Martin Luther King 2.0, Now with More Excellence

No one could lead a civil rights movement like Martin Luther King Jr. But let’s face it: the movement he led was old school. The civil rights issue of our time is the achievement gap, and closing it often requires doing the opposite of what Dr. King stood for. Which raises some important questions: if Dr. King returned today would he be an achievement gaptivist? Which billionaires would fund his important work? And with poverty and racism now officially regarded as excuses, what would he talk about? Meet Martin Luther King 2.0, now with more excellence.

(A)t the top of Dr. King 2.0′s itinerary is a visit to an urban No Excuses academy of excellence and innovation that has...discovered the “secret sauce” for putting poor minority students on a path to college and 21st century employment. Note to welcome committee: Dr.
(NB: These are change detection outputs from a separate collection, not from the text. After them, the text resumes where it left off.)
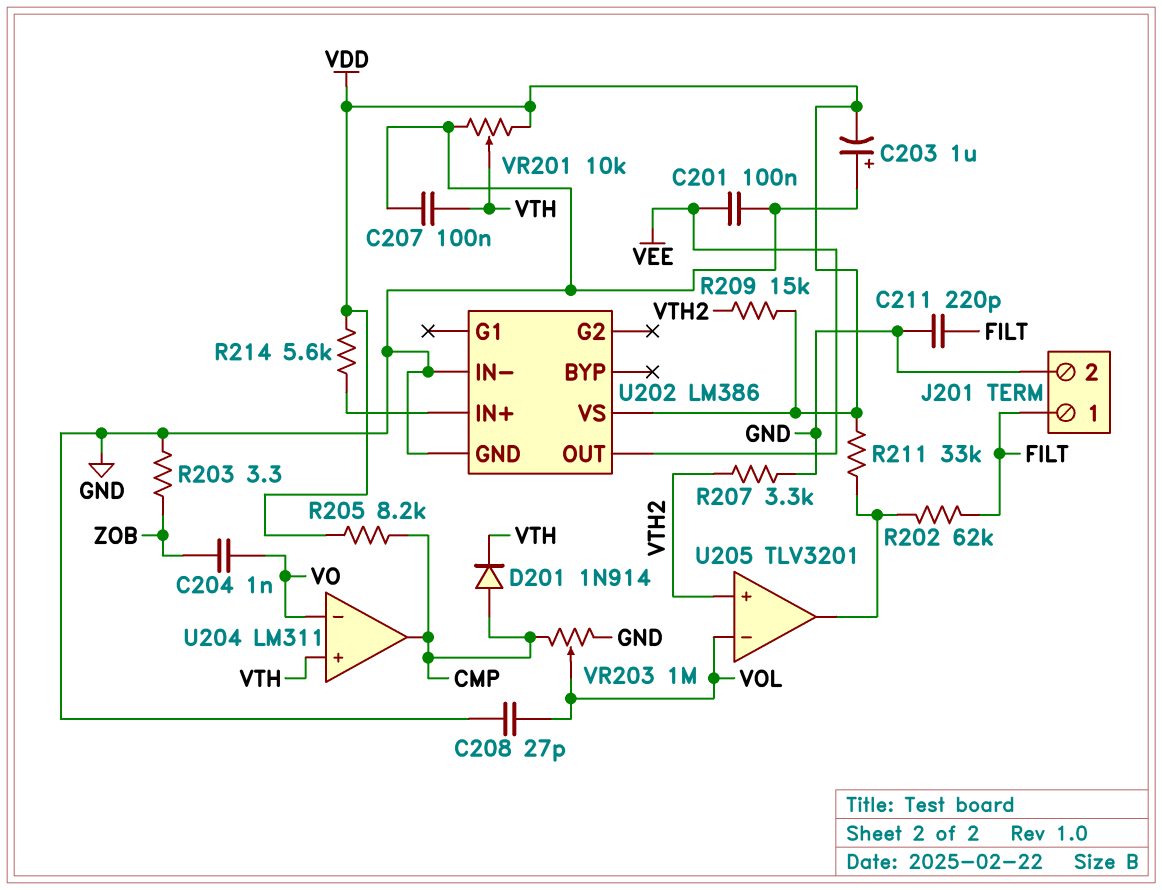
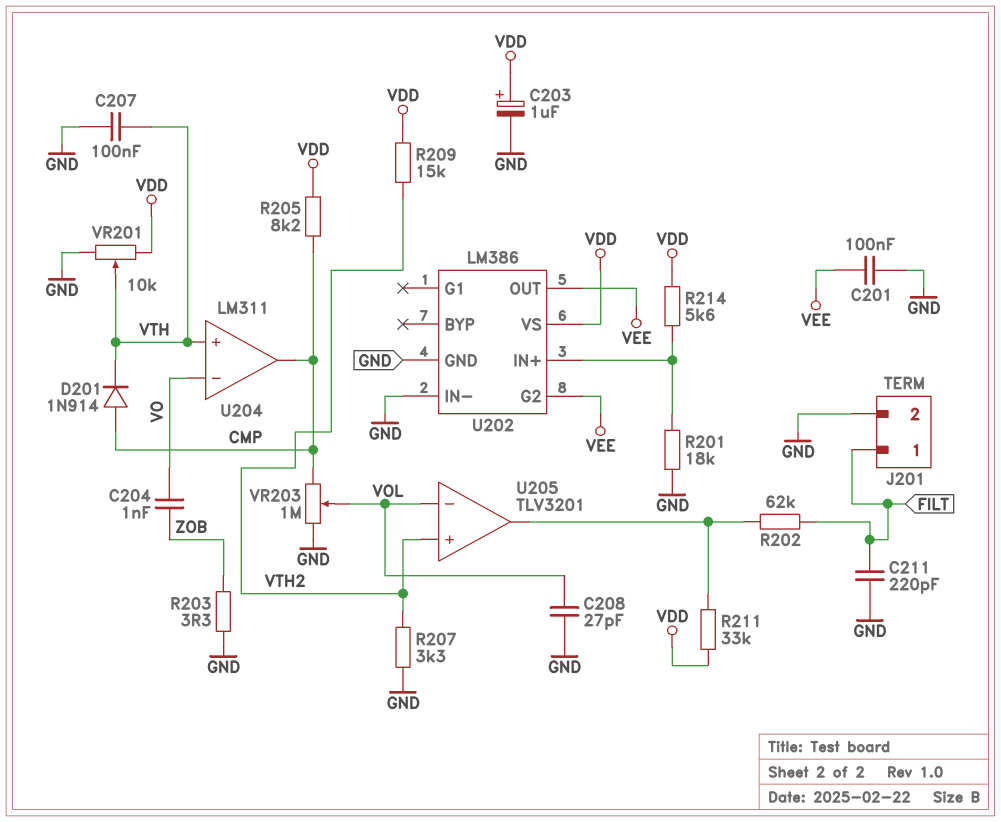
C203: 1uF (plus GND, minus VDD) -> 1uF (plus VDD, minus GND)
R201: none -> 18k (GND, U202/IN+)
U202 pin G2: none -> VEE

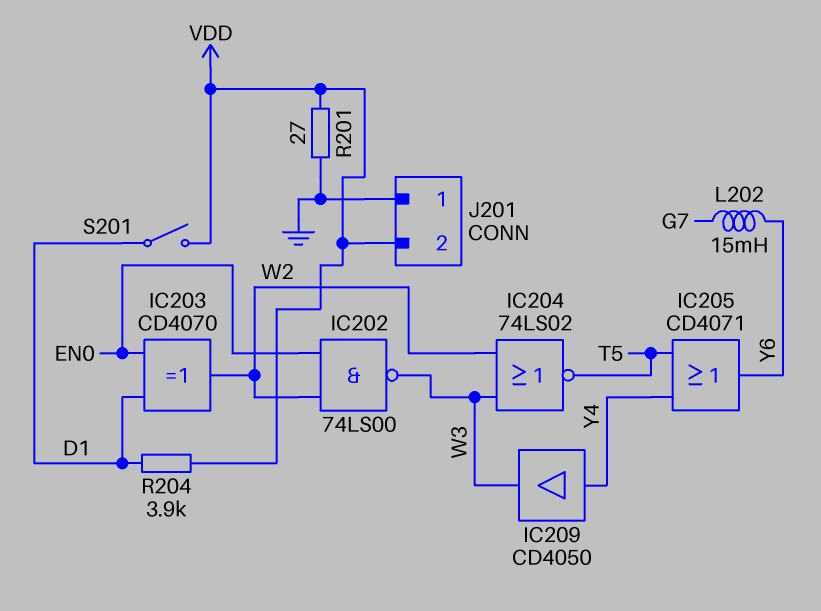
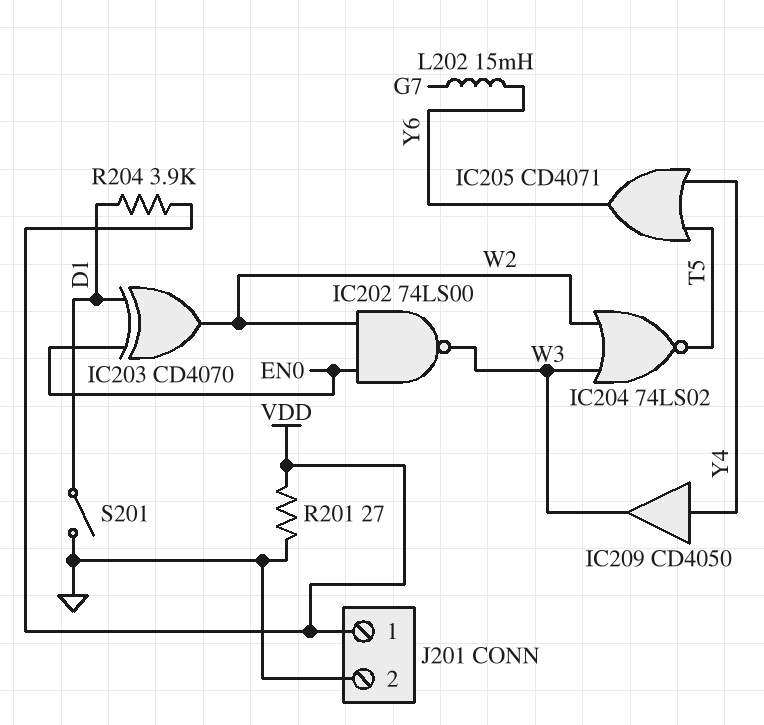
J201 pin 1: GND -> VDD
J201 pin 2: VDD -> GND
S201: switch (D1, VDD) -> switch (D1, GND)

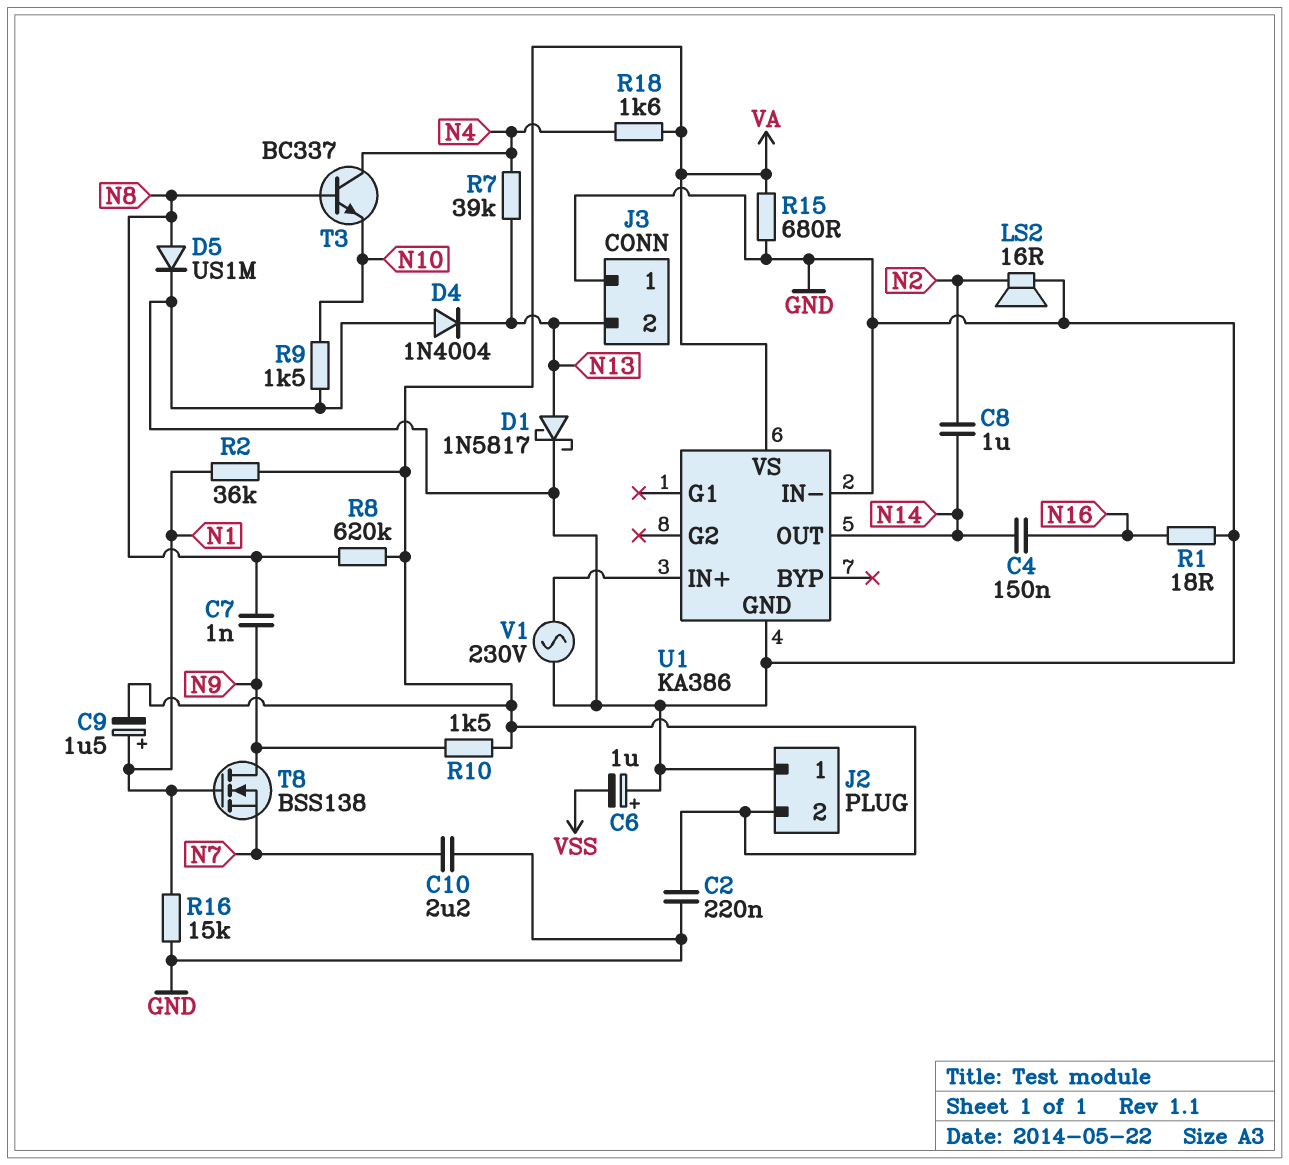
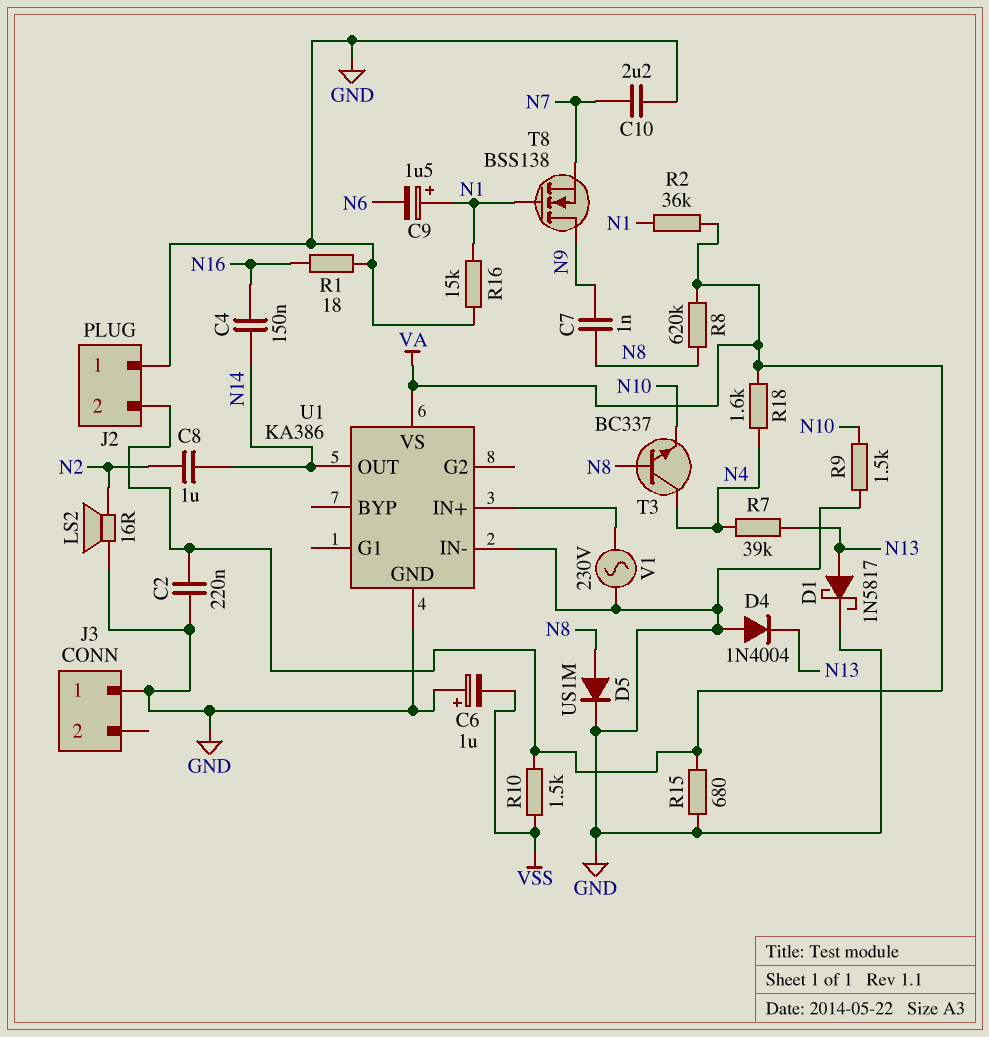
C9: 1.5uF (plus N1, minus VA) -> 1.5uF (plus N1, minus N6)
J3 pin 2: N13 -> none
R10: 1.5k (N9, VA) -> 1.5k (VA, VSS)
King will likely be puzzled by hyper-segregated nature of schools and predominantly young white teaching staff so you may want to have extra brochures on hand...

Speaking of excuses, Dr. King 2.0 will have to come up with some new material if he is going to hit the public speaking circuit running. His old stuff with all of that talk about poverty, justice, segregation and labor rights is totally dated and not at all relevant to the civil rights issue of our time... Delivering speech after speech without mentioning the fact that 22% of American children now live in poverty is going to feel weird at first. But just wait till those hefty speaking fees start to roll in...We don’t know what Dr. King thought of hedge fund managers because, sadly, they did not yet exist during his day so were unable to solve the nation’s ills, including rescuing its public schools from the unions that had not yet begun to stifle them. But I think we can probably predict what these ed-vestors and edupreneurs would have made of Dr. King’s call for a “multiracial army of the poor” to demand an economic bill of rights for poor Americans—one big thumb way down. Memo to Dr. King 2.0: we don’t hate the rich anymore; they and their children are now our change agents...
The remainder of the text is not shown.